Eliminating false calls with 3D AOI technology

Dr Kwangil Koh, Koh Young Technology

The basic science and techniques of automated optical inspection (AOI) of assembled circuit boards has not changed appreciably in recent times. Indeed, although many variations in equipment features and attributes exist among the different manufacturers – in terms of megapixel ratings, speed, and image processing – around the world, the basic operation of all systems is essentially the same in that two-dimensional (2D) imaging is the basis for the system’s analysis and determination of defects.

The topography and complexity of printed circuit assemblies has changed, as have manufacturing materials. Boards are more densely and compactly populated; components are smaller; with the advent of lead-free soldering, solder joints look different from their Pb-bearing counterparts of a decade ago and are subject to more problems and defects based on wetting, surface appearance, and the individual characteristics of the solder alloys. Acceptability standards, including IPC 610, have therefore also changed.
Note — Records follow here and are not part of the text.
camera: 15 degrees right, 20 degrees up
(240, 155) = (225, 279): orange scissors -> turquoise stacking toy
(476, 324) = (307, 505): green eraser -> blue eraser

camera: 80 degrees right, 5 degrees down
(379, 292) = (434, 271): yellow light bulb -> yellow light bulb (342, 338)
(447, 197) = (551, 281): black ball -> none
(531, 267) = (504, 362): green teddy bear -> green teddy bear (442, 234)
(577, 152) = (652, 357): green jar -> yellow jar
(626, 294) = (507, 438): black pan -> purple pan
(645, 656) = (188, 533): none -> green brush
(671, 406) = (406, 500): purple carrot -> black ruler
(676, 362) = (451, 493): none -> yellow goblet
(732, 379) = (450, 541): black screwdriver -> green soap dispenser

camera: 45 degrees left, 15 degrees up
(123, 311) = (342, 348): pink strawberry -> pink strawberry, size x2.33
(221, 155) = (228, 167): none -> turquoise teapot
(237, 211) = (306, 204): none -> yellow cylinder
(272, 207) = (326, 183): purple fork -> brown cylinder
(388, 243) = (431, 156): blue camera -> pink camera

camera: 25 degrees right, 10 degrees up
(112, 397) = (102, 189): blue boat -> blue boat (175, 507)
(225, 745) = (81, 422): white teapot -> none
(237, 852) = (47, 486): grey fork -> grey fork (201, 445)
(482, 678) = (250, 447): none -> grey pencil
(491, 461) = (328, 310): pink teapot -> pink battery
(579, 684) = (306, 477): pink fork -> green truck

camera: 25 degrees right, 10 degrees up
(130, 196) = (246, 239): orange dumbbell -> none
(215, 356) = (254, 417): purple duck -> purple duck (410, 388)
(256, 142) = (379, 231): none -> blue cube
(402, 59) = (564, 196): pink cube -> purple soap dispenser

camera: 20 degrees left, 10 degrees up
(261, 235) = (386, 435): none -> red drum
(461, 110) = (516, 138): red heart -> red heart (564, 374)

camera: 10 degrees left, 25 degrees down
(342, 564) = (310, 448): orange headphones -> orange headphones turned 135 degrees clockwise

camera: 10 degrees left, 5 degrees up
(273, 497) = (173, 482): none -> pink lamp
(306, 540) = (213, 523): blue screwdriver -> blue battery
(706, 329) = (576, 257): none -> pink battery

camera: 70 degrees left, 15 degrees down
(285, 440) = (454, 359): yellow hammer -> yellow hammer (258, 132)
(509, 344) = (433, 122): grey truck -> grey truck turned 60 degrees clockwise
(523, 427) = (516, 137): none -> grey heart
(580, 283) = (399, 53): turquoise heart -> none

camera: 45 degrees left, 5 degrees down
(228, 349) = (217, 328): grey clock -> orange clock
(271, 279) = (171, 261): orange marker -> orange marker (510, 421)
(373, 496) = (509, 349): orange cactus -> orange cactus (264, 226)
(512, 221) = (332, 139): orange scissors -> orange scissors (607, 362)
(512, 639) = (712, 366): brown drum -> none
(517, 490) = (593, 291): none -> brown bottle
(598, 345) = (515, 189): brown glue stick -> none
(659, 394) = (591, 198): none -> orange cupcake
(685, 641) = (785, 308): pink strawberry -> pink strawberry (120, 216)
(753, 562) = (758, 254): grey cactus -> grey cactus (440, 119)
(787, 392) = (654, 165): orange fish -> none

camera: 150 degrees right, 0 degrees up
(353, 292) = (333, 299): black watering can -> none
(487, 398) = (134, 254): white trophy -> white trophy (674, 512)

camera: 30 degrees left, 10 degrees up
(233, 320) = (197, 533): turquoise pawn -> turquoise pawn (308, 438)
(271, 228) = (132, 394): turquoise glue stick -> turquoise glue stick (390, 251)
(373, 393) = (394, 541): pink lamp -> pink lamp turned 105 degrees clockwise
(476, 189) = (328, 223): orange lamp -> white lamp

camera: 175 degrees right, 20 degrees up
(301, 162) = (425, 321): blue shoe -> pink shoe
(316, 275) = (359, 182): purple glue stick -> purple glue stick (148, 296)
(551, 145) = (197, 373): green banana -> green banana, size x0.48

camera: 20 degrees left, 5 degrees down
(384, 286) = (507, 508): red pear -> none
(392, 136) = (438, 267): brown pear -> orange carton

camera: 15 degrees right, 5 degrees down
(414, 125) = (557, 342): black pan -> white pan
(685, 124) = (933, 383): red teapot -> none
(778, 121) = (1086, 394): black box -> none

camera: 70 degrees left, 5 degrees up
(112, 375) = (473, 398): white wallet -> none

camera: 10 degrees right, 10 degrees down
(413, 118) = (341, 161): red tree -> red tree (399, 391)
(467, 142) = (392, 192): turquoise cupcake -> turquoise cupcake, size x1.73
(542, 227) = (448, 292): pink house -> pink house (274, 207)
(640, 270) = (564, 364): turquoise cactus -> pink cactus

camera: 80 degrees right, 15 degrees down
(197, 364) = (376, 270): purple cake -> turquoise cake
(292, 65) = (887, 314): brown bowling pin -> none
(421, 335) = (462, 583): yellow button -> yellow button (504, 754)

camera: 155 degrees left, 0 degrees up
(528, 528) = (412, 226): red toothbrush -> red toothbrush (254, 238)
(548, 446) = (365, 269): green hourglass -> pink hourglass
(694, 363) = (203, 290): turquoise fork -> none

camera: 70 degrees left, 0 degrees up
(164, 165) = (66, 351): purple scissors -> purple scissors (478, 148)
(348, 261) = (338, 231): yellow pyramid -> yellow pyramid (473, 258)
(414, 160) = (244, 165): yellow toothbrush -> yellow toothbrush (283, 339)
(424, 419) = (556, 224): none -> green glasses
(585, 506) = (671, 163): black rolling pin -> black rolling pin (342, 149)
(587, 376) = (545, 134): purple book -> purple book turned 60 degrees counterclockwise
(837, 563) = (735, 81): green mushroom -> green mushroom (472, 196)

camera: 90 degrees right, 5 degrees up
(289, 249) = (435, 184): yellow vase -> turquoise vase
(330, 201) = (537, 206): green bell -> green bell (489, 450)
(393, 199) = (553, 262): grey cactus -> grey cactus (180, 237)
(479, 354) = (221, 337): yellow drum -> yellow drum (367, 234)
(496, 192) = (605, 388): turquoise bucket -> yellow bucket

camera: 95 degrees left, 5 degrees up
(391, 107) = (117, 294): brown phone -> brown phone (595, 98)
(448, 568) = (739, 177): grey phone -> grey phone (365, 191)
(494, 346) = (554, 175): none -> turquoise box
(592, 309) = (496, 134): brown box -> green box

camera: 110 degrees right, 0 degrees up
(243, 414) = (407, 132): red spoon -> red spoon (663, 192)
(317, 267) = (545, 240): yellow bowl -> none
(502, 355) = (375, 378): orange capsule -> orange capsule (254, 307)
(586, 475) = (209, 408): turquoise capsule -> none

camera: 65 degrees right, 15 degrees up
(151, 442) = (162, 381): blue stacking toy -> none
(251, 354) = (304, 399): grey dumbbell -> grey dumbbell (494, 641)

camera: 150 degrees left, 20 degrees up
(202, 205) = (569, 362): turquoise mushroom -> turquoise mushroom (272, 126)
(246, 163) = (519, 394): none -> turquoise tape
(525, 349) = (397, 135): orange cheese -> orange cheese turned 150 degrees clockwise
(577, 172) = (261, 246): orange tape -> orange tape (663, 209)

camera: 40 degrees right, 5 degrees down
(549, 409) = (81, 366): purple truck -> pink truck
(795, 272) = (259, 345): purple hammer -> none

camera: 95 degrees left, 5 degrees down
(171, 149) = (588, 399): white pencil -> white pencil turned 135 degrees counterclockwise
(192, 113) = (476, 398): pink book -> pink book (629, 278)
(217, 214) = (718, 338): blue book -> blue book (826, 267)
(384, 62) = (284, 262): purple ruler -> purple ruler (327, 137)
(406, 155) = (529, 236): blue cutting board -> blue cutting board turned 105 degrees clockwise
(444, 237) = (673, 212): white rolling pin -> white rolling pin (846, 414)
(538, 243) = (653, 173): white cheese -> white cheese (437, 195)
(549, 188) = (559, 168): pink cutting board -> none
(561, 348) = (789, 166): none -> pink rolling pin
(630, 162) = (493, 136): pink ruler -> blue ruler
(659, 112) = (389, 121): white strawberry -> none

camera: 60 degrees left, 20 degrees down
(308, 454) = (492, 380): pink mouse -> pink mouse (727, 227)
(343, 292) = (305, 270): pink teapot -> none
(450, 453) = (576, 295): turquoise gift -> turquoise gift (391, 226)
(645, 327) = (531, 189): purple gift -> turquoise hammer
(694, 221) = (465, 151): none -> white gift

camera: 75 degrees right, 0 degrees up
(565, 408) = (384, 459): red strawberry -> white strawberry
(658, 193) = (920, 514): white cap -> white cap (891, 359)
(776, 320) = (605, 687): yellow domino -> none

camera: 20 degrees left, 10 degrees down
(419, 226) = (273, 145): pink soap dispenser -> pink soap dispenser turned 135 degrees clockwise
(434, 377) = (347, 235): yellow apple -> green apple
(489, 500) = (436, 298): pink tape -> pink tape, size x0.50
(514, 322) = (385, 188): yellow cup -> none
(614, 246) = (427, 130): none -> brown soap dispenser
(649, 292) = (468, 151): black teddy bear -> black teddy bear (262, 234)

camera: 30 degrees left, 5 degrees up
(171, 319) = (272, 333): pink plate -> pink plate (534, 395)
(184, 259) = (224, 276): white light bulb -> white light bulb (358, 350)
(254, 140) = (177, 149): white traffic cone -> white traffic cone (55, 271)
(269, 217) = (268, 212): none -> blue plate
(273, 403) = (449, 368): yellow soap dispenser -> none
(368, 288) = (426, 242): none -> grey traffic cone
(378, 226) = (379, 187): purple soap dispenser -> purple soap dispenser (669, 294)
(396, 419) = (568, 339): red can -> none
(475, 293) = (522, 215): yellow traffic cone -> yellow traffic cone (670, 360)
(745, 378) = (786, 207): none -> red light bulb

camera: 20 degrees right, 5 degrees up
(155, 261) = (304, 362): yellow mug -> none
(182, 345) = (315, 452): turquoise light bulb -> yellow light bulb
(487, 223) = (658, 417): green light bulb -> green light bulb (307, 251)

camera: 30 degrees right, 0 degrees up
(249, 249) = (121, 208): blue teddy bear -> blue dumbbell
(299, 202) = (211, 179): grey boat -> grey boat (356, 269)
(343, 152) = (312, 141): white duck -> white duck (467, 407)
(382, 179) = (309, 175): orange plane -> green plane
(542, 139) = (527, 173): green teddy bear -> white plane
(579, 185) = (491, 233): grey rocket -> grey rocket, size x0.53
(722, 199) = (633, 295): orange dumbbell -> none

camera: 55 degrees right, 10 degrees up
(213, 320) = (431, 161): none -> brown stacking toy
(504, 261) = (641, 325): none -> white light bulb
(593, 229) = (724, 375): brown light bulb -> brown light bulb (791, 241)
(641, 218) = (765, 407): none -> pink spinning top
These and other issues have created problems for AOI in that the number of ‘escapes’ or undetected defects has risen. This has created real downstream problems and negatively affected the field reliability of products. In response, engineers have pushed their machines ever harder in the direction of more sensitive detection for the purpose of preventing escapes; but this has only resulted in an increasing number of false calls, which are also problematic and create manufacturing bottlenecks, slowing down production. Thus, false calls are almost as problematical as escapes. The root of the problem is the essential weakness of 2D imaging. Without sufficient visual data, the machine cannot make accurate calls, and begins making mistakes because it is being asked to do a more difficult task with insufficient tools. The answer is to provide better data.

Optimizing a manufacturing process for highest yields first requires that all soldering defects must be found by the AOI machine. For AOI, the number of defects found is not the problem; the number not found is. Defects found become someone else’s problem – the stencil printing process, pick and place, board solderability, or DFM – but they can then be addressed and solved at the appropriate step in the process. The defects that get by the AOI machine are the source of ongoing process headaches and compromised product reliability.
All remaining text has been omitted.